In fact, there’s an article that I wrote maybe in 2015 that predicts the entire timeline of Google going from a basic search engine to becoming our assistant, to be able to write its own content, advise, represent us in court as a legal representation, and yeah, it’s got an interesting projection. I’ll try to dig up that link and share it with you so you can share with the rest of your viewers. I think it’ll be quite interesting to see if I’m still on the money with my prediction so far because we’re in 2018 now and would be interesting to see how accurate I was or was overly optimistic. We’re not at the Skynet level yet but we’re getting there.

 

What I would love to see is one proper competitor to Google, whether it’d be Amazon, or eBay, or a new search engine, or you know even Facebook, I’d love to see a proper competitor in terms of, you know, information retrieval and presentation to users. Maybe it comes out of China or Russia, I don’t know, but I would really love for it to exist soon; I’m waiting for that nice surprise. Let’s make a prediction: in the next five years, somebody will come to the world stage and completely surprise us with a disruptive search engine and artificial intelligence technology, perhaps based on quantum computing, cubits, not zeros and ones.

 

Razvan: Yeah, the problem is that Google is highly investing in quantum computing.

 

Dan: I hope it’s not Google, I hope it’s … and I love Google guys, they’re sending me gifts.

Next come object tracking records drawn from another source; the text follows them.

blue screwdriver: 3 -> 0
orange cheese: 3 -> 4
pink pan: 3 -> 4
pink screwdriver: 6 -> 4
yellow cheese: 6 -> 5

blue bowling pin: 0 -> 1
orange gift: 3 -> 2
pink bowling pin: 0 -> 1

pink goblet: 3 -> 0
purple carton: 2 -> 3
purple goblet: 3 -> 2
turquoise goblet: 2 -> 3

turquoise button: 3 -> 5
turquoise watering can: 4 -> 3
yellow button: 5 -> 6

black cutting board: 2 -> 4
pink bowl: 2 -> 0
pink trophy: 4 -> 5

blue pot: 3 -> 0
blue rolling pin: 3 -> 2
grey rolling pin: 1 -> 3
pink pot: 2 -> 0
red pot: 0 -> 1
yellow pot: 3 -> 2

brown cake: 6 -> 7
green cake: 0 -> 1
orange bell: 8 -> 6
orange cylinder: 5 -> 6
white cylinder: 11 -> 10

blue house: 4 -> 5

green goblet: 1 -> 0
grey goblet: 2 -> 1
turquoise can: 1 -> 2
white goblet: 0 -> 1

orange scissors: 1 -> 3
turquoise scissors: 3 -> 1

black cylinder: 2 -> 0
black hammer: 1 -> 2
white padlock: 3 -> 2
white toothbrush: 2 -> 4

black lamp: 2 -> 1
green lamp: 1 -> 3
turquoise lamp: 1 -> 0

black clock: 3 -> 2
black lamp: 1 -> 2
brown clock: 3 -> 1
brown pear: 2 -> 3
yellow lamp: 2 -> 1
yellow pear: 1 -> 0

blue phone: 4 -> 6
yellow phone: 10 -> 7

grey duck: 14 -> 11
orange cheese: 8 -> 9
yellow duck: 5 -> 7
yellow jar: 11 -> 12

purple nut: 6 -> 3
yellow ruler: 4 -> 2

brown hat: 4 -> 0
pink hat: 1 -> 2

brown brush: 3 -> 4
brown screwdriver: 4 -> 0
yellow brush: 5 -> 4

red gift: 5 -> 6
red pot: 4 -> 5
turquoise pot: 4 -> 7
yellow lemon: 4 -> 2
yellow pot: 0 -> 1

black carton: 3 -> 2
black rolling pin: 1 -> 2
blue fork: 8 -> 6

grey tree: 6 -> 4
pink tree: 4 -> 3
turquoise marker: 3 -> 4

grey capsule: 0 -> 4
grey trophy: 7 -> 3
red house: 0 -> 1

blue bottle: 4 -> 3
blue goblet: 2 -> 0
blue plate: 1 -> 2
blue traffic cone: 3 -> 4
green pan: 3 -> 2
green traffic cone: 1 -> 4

I think there needs to be good competition, and that’s a good thing for Google and a good thing for users if there’s proper competition to Google, so they’re not driven just by their shareholders but by pure competition. Just like Russia and America need a new space race, we need the search engine race to start again.

 

Razvan: Thank you very much for answering all these questions to our audience.

 

Do you want to add anything else or end this interview with a specific thing for our audience?

 

Dan: You know what they say: “When you do a talk, tell them what you’re gonna tell them, then tell them, and then tell them what you told them“, so let’s do that last part then. Remember when you are writing for the web start with the basics, get to the point, go into the further detail, and all the fluff at the end. Split your ideas into multiple paragraphs. Work your highest possible quality content towards your landing pages, commercial ending pages, based on the data, and the data is driven from the Search Console and all your opportunities and potential is there. Look at your CTRs, look at your authority optimization opportunities based on traffic growth and CTR optimization. Keep testing, keep experimenting. You are not just an SEO, you’re a digital marketer, employ every channel. That’s all I have to say.

 

Razvan: Okay, thank you very much, Dan!

 

Dan: It’s been an absolute pleasure! I look forward to joining you again some other time.